The he­li­pad, where the he­li­copter ride ends, of­fers a great view of all 6.1 miles of ex­ist­ing track as well as the two new parcels of land. Mor­ris points out where 3 miles’ worth of track will soon be un­der con­struc­tion, pos­si­bly start­ing in Fe­bru­ary. Most days, that por­tion will serve as its own dis­tinct track, just as the ex­ist­ing 6.1 miles is typ­i­cally di­vided into three or four that can be run in­de­pen­dently, al­low­ing the fa­cil­ity to host mul­ti­ple driv­ing schools and still keep a few sec­tions for the 300 club mem­bers — there are 53 track con­fig­u­ra­tions.

On rare days when Mor­ris or his track man­ager de­cides to run all seg­ments con­cur­rently, Spring Moun­tain is al­ready the long­est track in the Amer­i­cas and the third- long­est in the world. The club is home to Corvette’s driv­ing school, and last fall, Gen­eral Mo­tors opened a Cadil­lac per­for­mance academy on the grounds.

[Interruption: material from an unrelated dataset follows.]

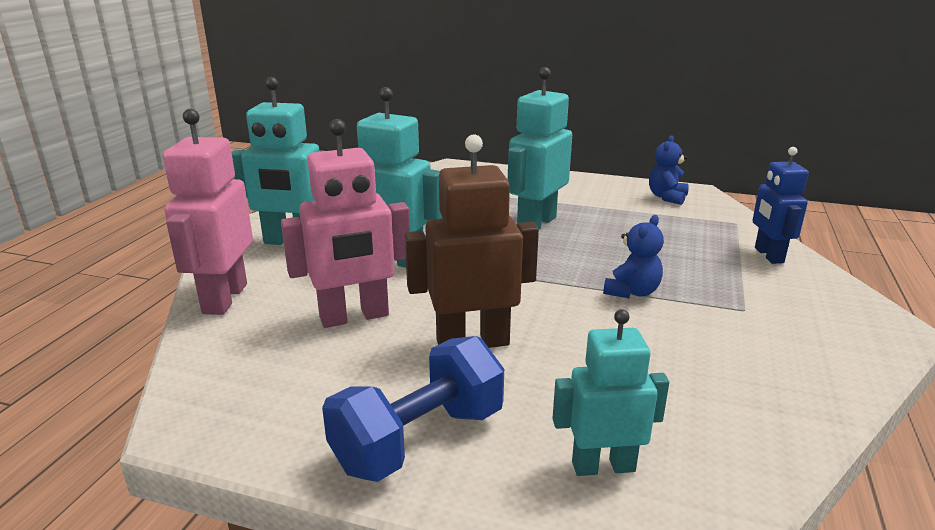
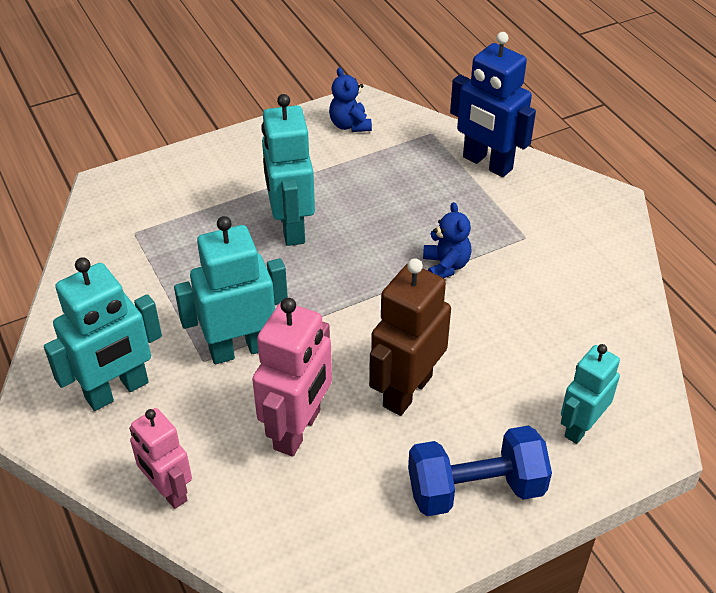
camera: 45 degrees left, 20 degrees up
(224, 298) = (168, 491): pink robot -> pink robot, size x0.66
(419, 439) = (475, 489): blue dumbbell -> blue dumbbell turned 75 degrees clockwise
(768, 255) = (487, 163): blue robot -> blue robot, size x1.51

Mem­bers pay $ 45,000 to join and $ 5,000 a year in dues, but rarely stop there. From Mor­ris’s on-site show­room, “they buy a $250,000 Wolf, then a $500,000 lot” for a pri­vate home, he say; one mem­ber bought eight cars and a lot on his first day of mem­ber­ship.

Most en­thu­si­asts, 33%, are from Cal­i­for­nia; 20% live in Ne­vada; 10% are Cana­di­ans. One guy flies in from Aus­tralia for all of the track’s race week­ends. There will be 10 this year.

Jef­frey Cheng, 53, a pri­vate eq­uity in­vestor from New­port Beach, Cal­i­for­nia, who races a Wolf, says: “Spring Moun­tain is an adult Dis­ney­land. We race cars, we go off-road­ing, we shoot big guns, we jet pack, we play with re­mote-con­trol boat s and cars, we fly drones, we fly planes, we fly heli­copters. When you want a great din­ner and some nightlife, you’re only a 40- minute drive from Las Ve­gas. Who can beat that?”

Alain Derzie, a la­paro­scopic and gen­eral sur­geon who lives in Man­hat­tan and drives a Rad­i­cal, made his first pil­grim­age to Spring Moun­tain in 2004 to at­tend Corvette’s driv­ing school. He be­came a mem­ber in 2012.

“When John says he’s go­ing to do some­thing, he does it,” says Derzie, 48. “He said, ‘ I’m gonna build a lake.’ I said, ‘What?’ He built a lake. Ev­ery year there’s some­thing new.”

Mor­ris gazes out on the sprawl­ing scrub. “I want to in­cor­po­rate our own city two years from now,” he says.

Peo­ple keep sug­gest­ing Morrisville, prob­a­bly in jest, but he has a bet­ter idea. “We’re look­ing at Race Town, Ne­vada.”

Spring Moun­tain Mo­tor Re­sort and Coun­try Club, where John Mor­ris is build­ing the world’s long­est race­track, more than 15 miles of pri­vate track 45 min­utes from the Ve­gas Strip, aimed at a wealthy clien­tele.